Market Momentum Continues After Trump Election Win
The stock market is building on yesterday’s gains, with futures for the Dow Jones, S&P 500, and Nasdaq all up around 0.2% in early trading. This comes after each index surged by 2.5% or more in the previous session. The Russell 2000, which focuses on smaller companies, is also moving higher after a 5.8% jump yesterday.
Trump Media and Tesla Shares Take a Hit
Despite the overall market optimism, shares of Trump Media are plummeting by nearly 14%, while Tesla shares are ticking lower. Meanwhile, Treasury yields remain largely unchanged after surging on the election results, and bitcoin is trading lower by about 1% to around $74,800.

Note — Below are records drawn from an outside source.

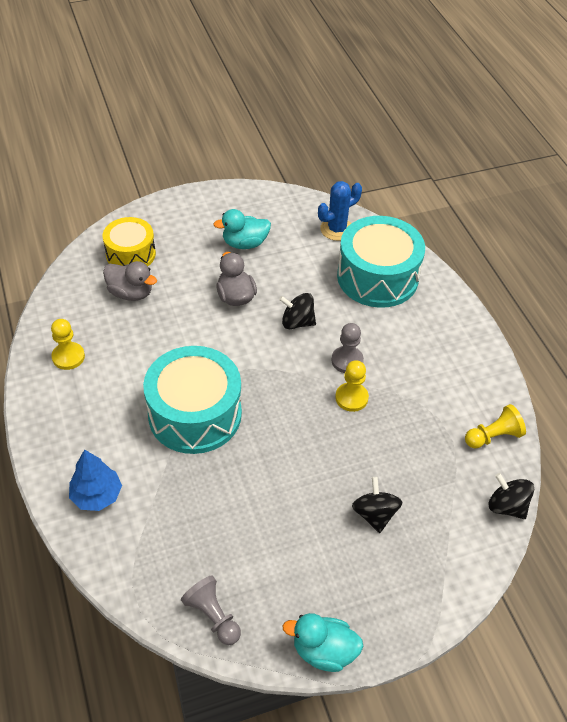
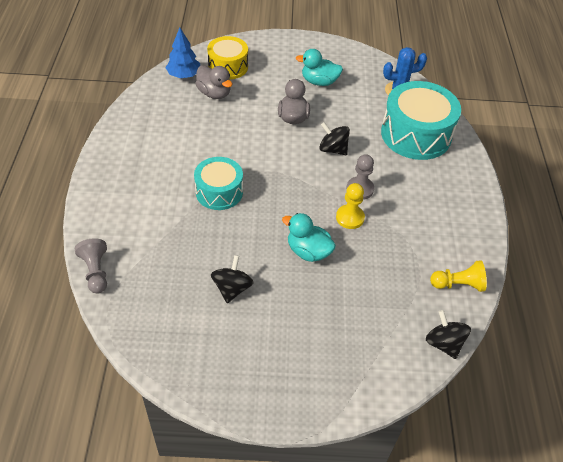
camera: 20 degrees right, 0 degrees up
(68, 357) = (146, 124): yellow pawn -> none
(97, 495) = (117, 226): blue tree -> blue tree (184, 75)
(195, 414) = (219, 192): turquoise drum -> turquoise drum, size x0.61
(213, 616) = (158, 342): grey pawn -> grey pawn (96, 272)
(324, 651) = (232, 401): turquoise duck -> turquoise duck (308, 251)
(374, 514) = (326, 311): black spinning top -> black spinning top (232, 288)

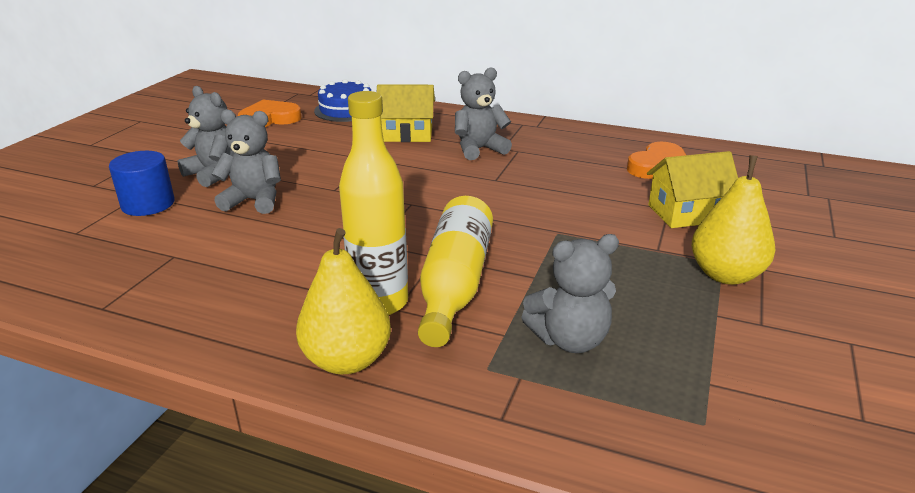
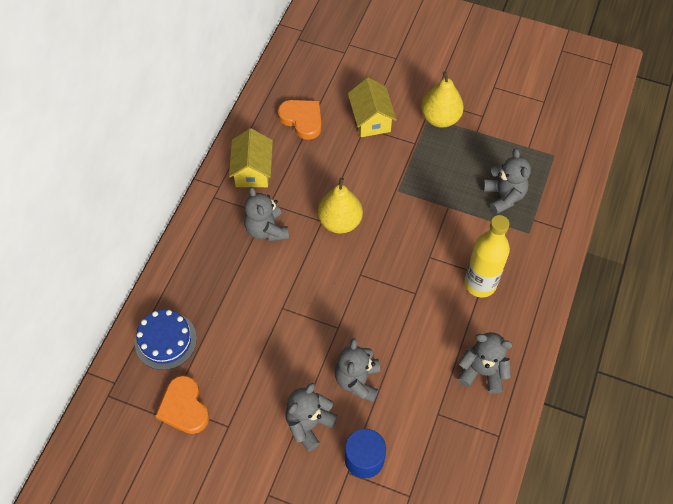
camera: 90 degrees left, 30 degrees up
(218, 297) = (482, 372): none -> grey teddy bear
(347, 360) = (531, 294): yellow pear -> yellow pear (340, 222)
(407, 134) = (231, 284): yellow house -> yellow house (252, 170)
(455, 284) = (458, 246): yellow bottle -> none

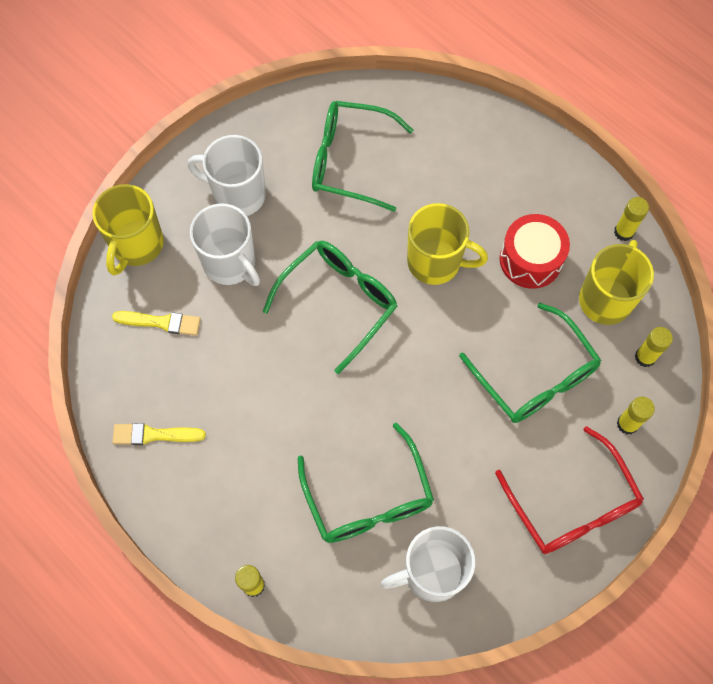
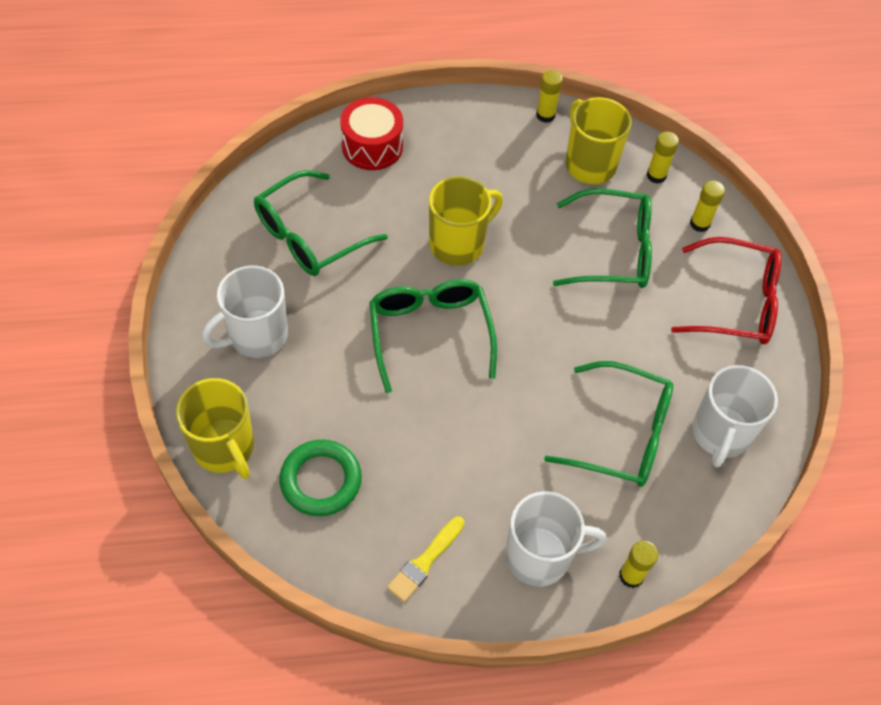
camera: 55 degrees left, 10 degrees down
(161, 322) = (321, 480): yellow brush -> green ring
(230, 263) = (317, 387): white mug -> white mug (540, 556)
(530, 259) = (514, 184): red drum -> red drum (372, 146)

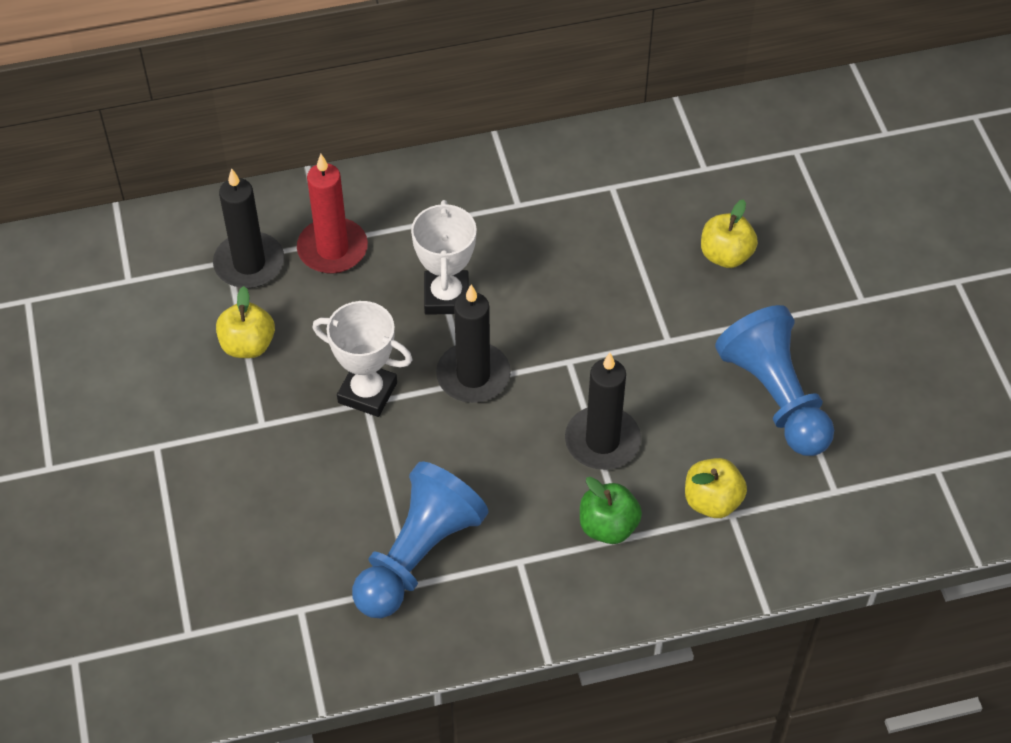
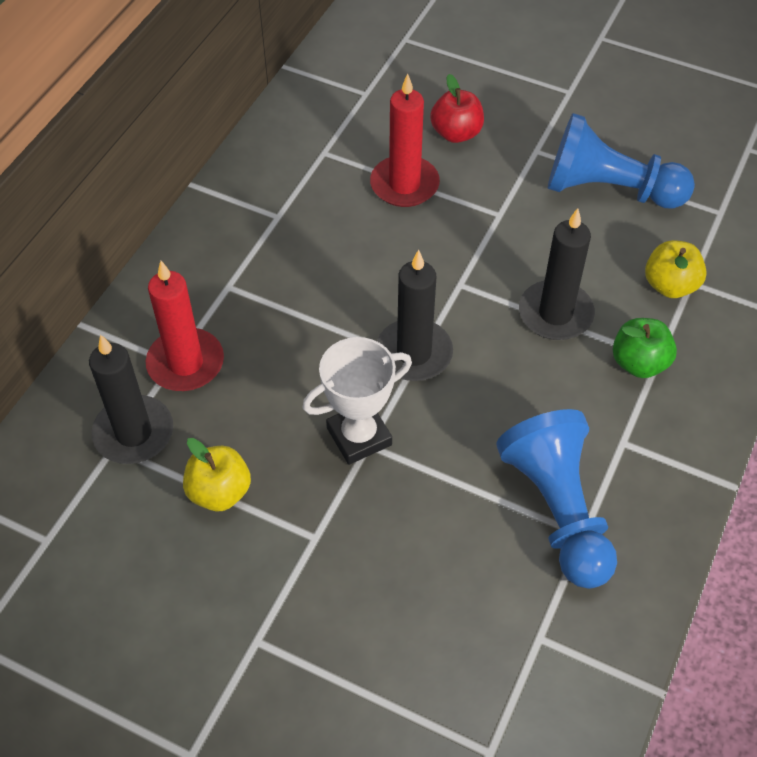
camera: 50 degrees left, 0 degrees up
(446, 296) = (318, 319): white trophy -> none
(633, 259) = (404, 185): none -> red candle
(726, 255) = (456, 133): yellow apple -> red apple

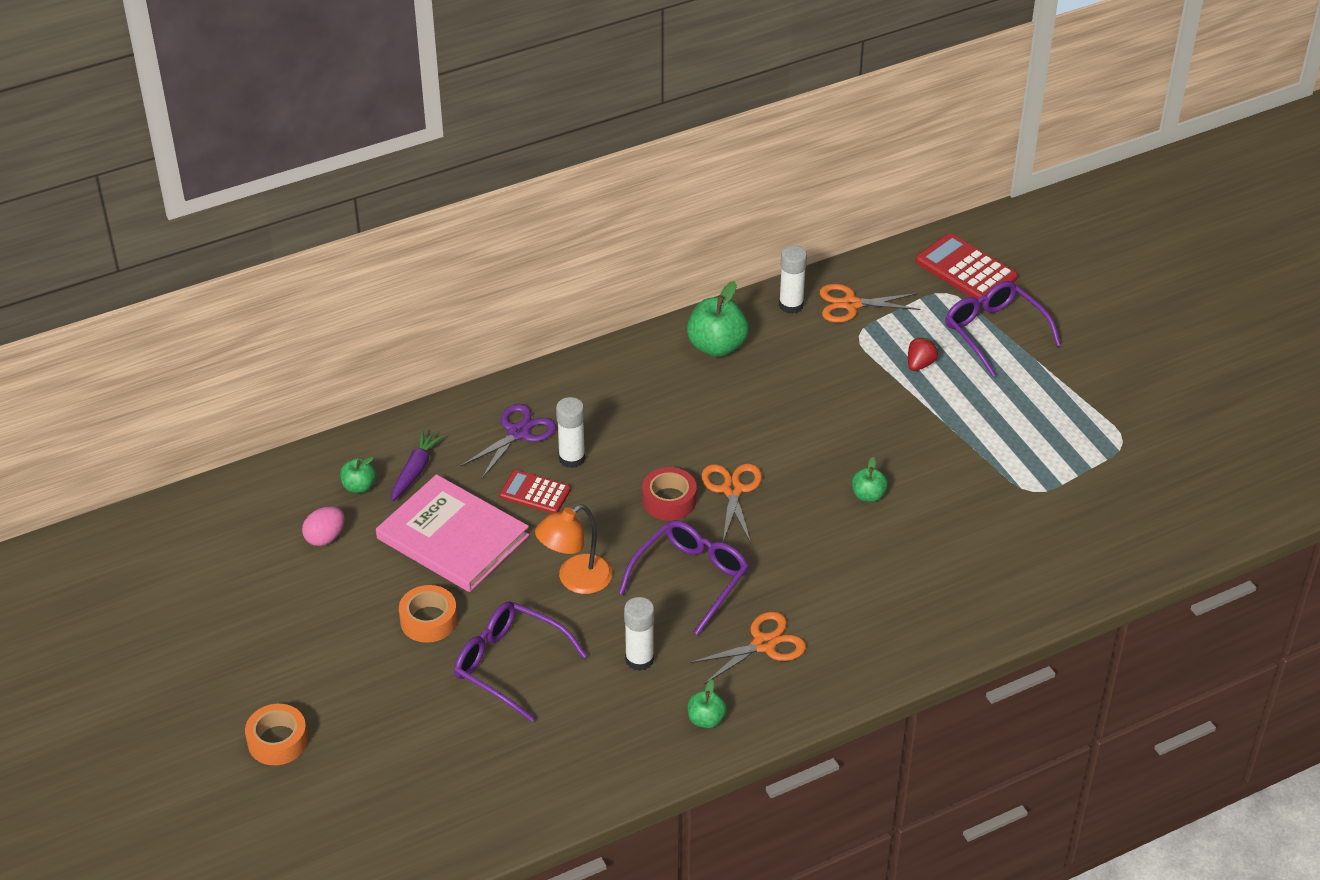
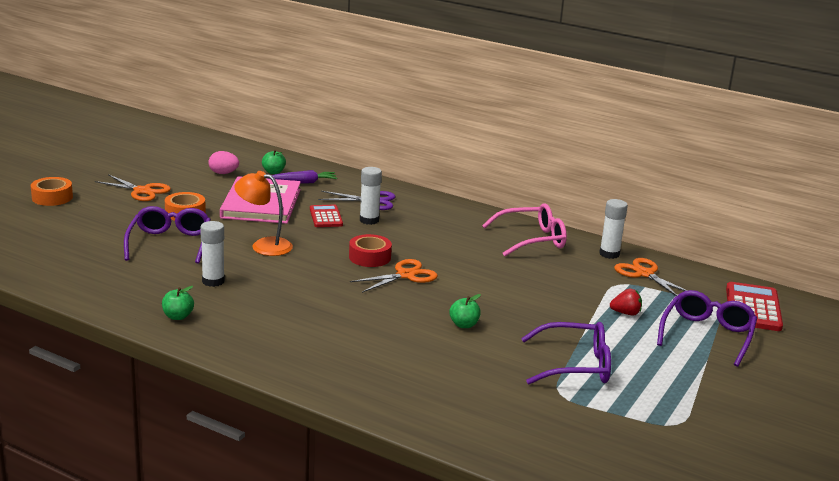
camera: 55 degrees right, 20 degrees down
(691, 578) = (306, 281): purple glasses -> purple glasses (575, 365)
(717, 346) = (532, 239): green apple -> pink glasses
(764, 644) = (270, 320): orange scissors -> orange scissors (142, 191)

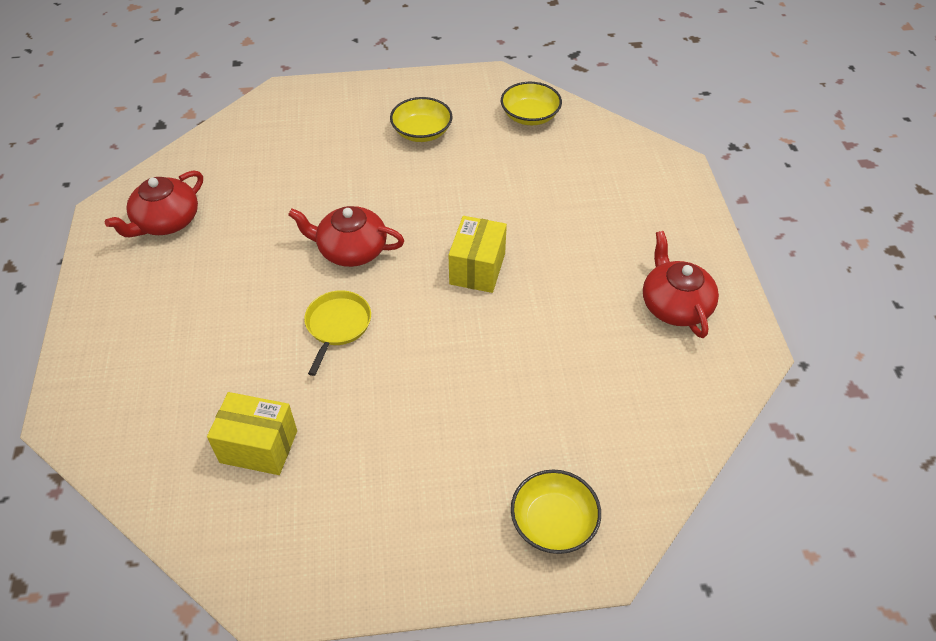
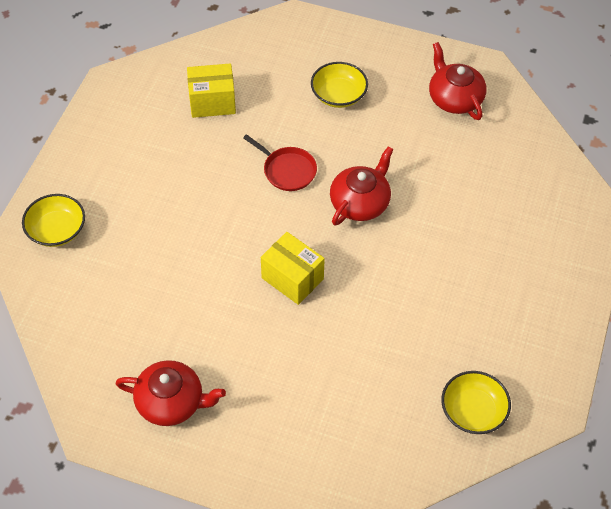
camera: 115 degrees right, 5 degrees up
(258, 446) = (212, 102): yellow box -> yellow box turned 45 degrees clockwise
(337, 325) = (287, 170): yellow pan -> red pan
(422, 132) = (489, 306): yellow bowl -> yellow bowl (338, 95)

Interest Rate Decision Looms
Investors are eagerly awaiting today’s interest rate decision from the Federal Open Market Committee (FOMC), which is expected to include a quarter-percentage point rate cut. This move would follow a more aggressive rate cut in September and bring the federal funds rate down to 4.5% to 4.75%. With inflation cooling and the job market showing signs of weakness, officials have projected a series of rate cuts over the coming year. A news conference from Fed Chair Jerome Powell at 2:30 p.m. is likely to provide more insight into the central bank’s plans.
Lyft Shares Soar After Strong Earnings Report
Shares of ride-hailing app Lyft are jumping more than 20% in premarket trading after the company reported better-than-expected quarterly results and raised its outlook. Lyft posted a 32% year-over-year revenue increase to $1.5 billion, ahead of analyst consensus. The company also reported a narrower net loss and projected fourth-quarter gross bookings above analyst consensus.
Mixed Results for Semiconductor Firms
Semiconductor firms are posting mixed results in their quarterly earnings reports. Shares of chipmaker Qualcomm are higher by more than 7% premarket after the company reported strong revenue growth and announced a $15 billion stock buyback plan. However, chip designer Arm Holdings is seeing its shares decline by 6% after its current-quarter sales forecast came in lower than projected.
Zillow Shares Surge on Improved Revenue and Narrower Losses
Shares of Zillow are surging by more than 14% after the real estate information site reported better-than-expected revenue and narrowed its losses. Zillow posted 17% year-over-year revenue growth to $581 million, above analyst expectations, and a net loss of $20 million, or 8 cents a share, better than expected. Company executives attribute the improved results to technology investments in an integrated transaction platform.